Laila, mi obsesión (7)

La confusión reina en los corazones de Laila y Alvaro.

Laila, mujer de mis noches (VII)

"Por fin en casa". Abría la puerta de mi apartamento con un profundo suspiro que exhalé dificultosamente de mi pecho oprimido. Aunque por un lado temía aquel momento, desde que había salido de la oficina no tenía otra meta en mente que la quietud de mi lujoso pero solitario hogar. Y ahí estaba, tan callada como siempre, la entrada que no me molesté en iluminar, ahora el salón, allí me esperaba el sofá, majestuoso y en silencio. Sólo el golpeteo casi señorial de mis caros zapatos sobre el parquet rompía la onírica calma de esa cálida penumbra, haciéndome consciente de un modo agridulce del transcurso imparable del tiempo.
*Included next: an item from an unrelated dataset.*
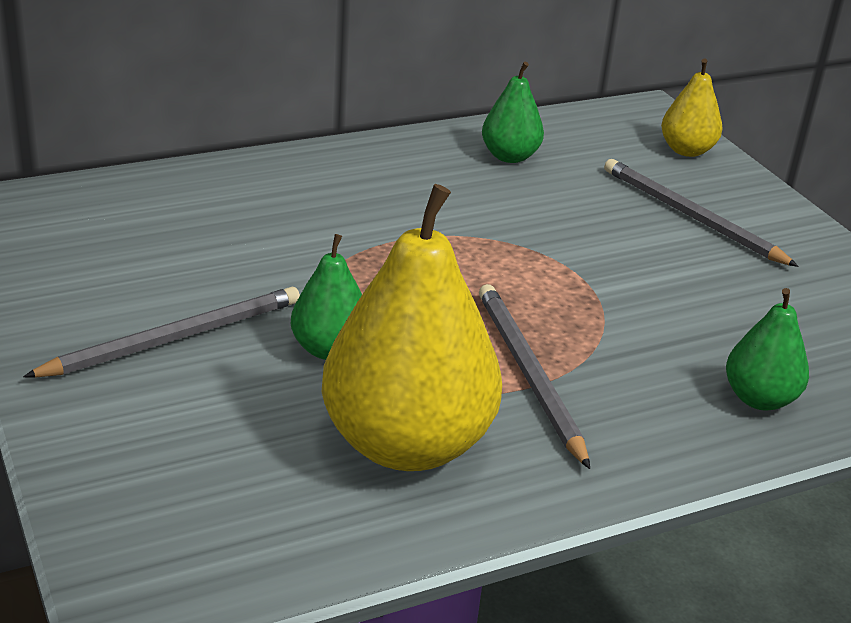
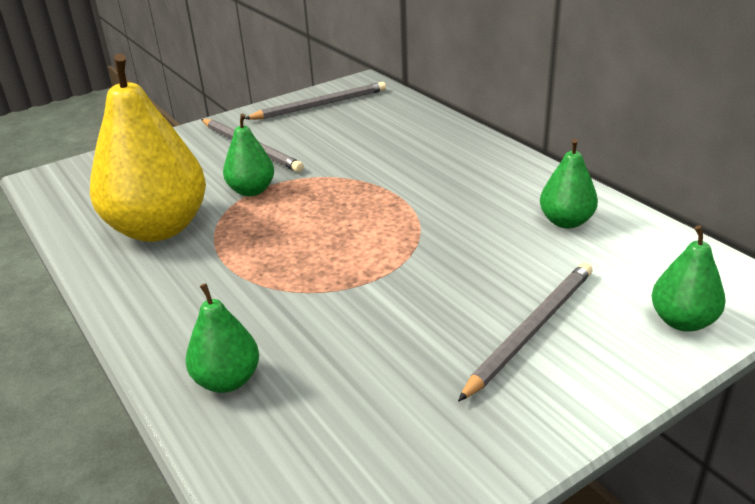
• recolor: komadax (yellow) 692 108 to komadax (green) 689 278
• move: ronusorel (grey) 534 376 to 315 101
Me senté, acariciando el cuero con los ojos cerrados, hundiendo las yemas desesperadamente. Allí habías estado tú sentada, sí, muchas otras también y en el mismo lugar exacto, pero nadie más me importaba. Con una rabia candente me di cuenta de que hasta la textura del cuero me hacía acordarme de ti, de la firmeza de tu piel inmadura en la que aún no había dejado huella.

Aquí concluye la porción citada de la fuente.